In the periodic table of elements, six metallic elements are bunched together in the d-block, specifically in groups 8 to 9, periods 5 and 6. All transition metals, these six elements are collectively referred to as the "platinum group metals". These precious metals tend to occur with one another in mineral deposits. Likewise, they are alike in both chemical and physical properties.
In the order of their arrangement in the periodic table, the six metallic elements of the platinum group are ruthenium, rhodium, palladium, osmium, iridium, and platinum. A brief description of each of these precious metals is provided below.
1. Ruthenium - This element is represented by the symbol Ru. Its atomic number is 44. It is mostly found in platinum ores and often used in platinum alloys as a catalyst. Its two main physical characteristics refer to its hardness as a metal and to its silvery-white color. The former characteristic makes ruthenium ideal for use in making wear-resistance electrical contacts. The price of this precious metal as of January 2010 is estimated to be about USD173 per troy ounce (USD5,562 per kilogram).
2. Rhodium - This element is represented by the symbol Rh. Its atomic number is 45. Its occurrence is similar to that of ruthenium, and its primary use is as a catalytic converter. Rhodium is considered perhaps the rarest element. It is also known to be the most expensive precious metal, with a price estimated to be about USD2,750 per troy ounce (USD88,415 per kilogram) as of January 2010.
3. Palladium - This element is represented by the symbol Pd. Its atomic number is 46. It is also considered one of the rarest precious metals. Palladium closely resembles its co-member in the platinum group - platinum. It is soft and is silvery-white in color. Like rhodium, palladium is largely used as a catalytic converter. As of January 2010, the price of this metal is estimated to be approximately USD424 per troy ounce (USD13,632 per kilogram).
4. Osmium - This element is represented by the symbol Os. Its atomic number is 76. It is found in nature as an alloy in platinum ores. Osmium is considered the densest natural element. It is brittle and is blue-gray in color. Because of its hardness, osmium is alloyed with the other metals in its group and used in electrical contacts and high-quality fountain pen tips. The price of osmium, as of January 2010, is about USD32.15 per troy ounce (USD12,217 per kilogram).
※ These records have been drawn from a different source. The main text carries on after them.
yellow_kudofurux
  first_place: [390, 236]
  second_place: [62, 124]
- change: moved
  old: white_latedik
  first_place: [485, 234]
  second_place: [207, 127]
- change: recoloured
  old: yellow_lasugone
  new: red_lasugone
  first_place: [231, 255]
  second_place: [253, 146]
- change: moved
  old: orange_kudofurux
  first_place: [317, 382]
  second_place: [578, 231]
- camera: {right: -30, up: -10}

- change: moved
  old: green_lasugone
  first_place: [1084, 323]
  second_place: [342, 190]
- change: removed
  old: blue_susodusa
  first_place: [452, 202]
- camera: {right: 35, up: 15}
5. Iridium - This element is represented by the symbol Ir. Its atomic number is 77. Like osmium, iridium is very hard and brittle; it has a different color though - silvery-white. Its principal use is for electrical purposes, mainly because of its density and its high resistance to corrosion even at extremely high temperatures. Iridium is considered the fourth least abundant element in the Earth's crust, after rhenium, ruthenium, and rhodium. Its price is estimated to be about USD408 per troy ounce (USD13,117 per kilogram) as of January 2010.
6. Platinum - This element, after which this group of precious metals is named, is represented by the symbol Pt. Its atomic number is 78. Platinum is dense, ductile, and malleable; it is gray-white in color. Known to be highly resistant to corrosion, this precious metal is used in jewelry, electrical contacts, and laboratory equipment. Its price, as of January 2010, is USD1,555 per troy ounce (USD49,995 per kilogram), making it the second most expensive precious metal, after rhodium.
Evident from the description of each of these six precious metals is that all of them have outstanding catalytic properties and high resistance to tarnish and wear. These characteristics make any of them well suited for fine jewelry. Additionally, their excellent resistance to extremely high temperatures makes them ideal for many different industrial uses.